If I agree it will be because Titus’ wife Andromache makes fabulous cakes for the tea break, and when I’m not in gluten-free purgatory, tucking into one of hers is almost worth looking like a twit with bells in my hands. Also, it’s nice to see Haro again. I think he frelling REMEMBERS me as a dog nutter. Maybe it’s just the way my jeans smell of the hellmob. He’s all grown up but he still wants to play tug-of-war and have his belly rubbed.

And with Admetus still mysteriously willing to do the driving, Peter’s and my cultural event calendar is revolutionised. I told you about EVERYMAN. We saw two live-streaming Glyndebourne operas AT A TOTALLY UNFINDABLE BY RATIONAL THIS-WORLD MEANS LIKE MAPS AND STREET SIGNS cinema, which labyrinthine adventure(s) could have been a blog post in themselves:  Mozart’s ABDUCTION FROM THE SERAGLIO and Britten’s THE RAPE OF LUCRETIA.
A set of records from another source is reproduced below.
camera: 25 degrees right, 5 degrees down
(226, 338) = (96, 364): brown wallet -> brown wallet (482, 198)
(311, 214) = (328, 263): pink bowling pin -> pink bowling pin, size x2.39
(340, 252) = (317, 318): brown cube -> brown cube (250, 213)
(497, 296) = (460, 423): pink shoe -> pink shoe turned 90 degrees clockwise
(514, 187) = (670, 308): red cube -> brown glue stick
I will pretty much watch/listen to anything that has anything to do with Mozart although a LOT of his operas make me eat the scenery not in a good way—MAGIC PATRIARCHAL THUG FLUTE? COSI MISOGYNIST FAN TUTTE? Yes I know the blokes don’t come off well either but I think the women are portrayed more meanly. DON EWWWWW ANNA EWWWWWW ELVIRA EWWWWWW GIOVANNI? Also EWWWW OTTAVIO. But, you know, the music . . .

I think I’ve only seen SERAGLIO staged once and . . . was not impressed. There are a plentiful sufficiency of major plot problems:   the comedy and the non-comedy collide rather than mesh; and Constanze is supposed to have some difficulty resisting the pasha’s beguilements and—this is the cranky modern feminist thing of course, but still—I’m all Hello? Twelve wives already? He may want you today but next week he’ll be on to number fourteen. Think about it. It’s not like you have friends at court. —Also one minute he’s saying, darling I will wait for you forever and the next minute he’s having a tantrum and saying DO ME NOW OR DIE. Poor impulse control. Not surprising in a man who can add wives at whim.

However. In the first place this one was beautifully sung—from Glyndebourne, better had be—but the acting was of a, er, surprisingly high calibre as well. If you suspended your disbelief with adequate earnestness you could find the comic bits funny. But the revelation was the pasha. It’s a non-singing role. I hate non-singing roles in opera. There are operas where falling into spoken dialogue works pretty well—CARMEN comes to mind§—but non-speaking roles even if whoever isn’t on stage that much bring the whole show to a crashing, sucking-black-hole stop for this opera fanatic. And the pasha is one of the worst. So when Mr Pasha came on stage and he’s a blatant piece of beefcake I’m trying not to spit and throw things at the screen§§ but SPARE. ME. ARRRRRRGH.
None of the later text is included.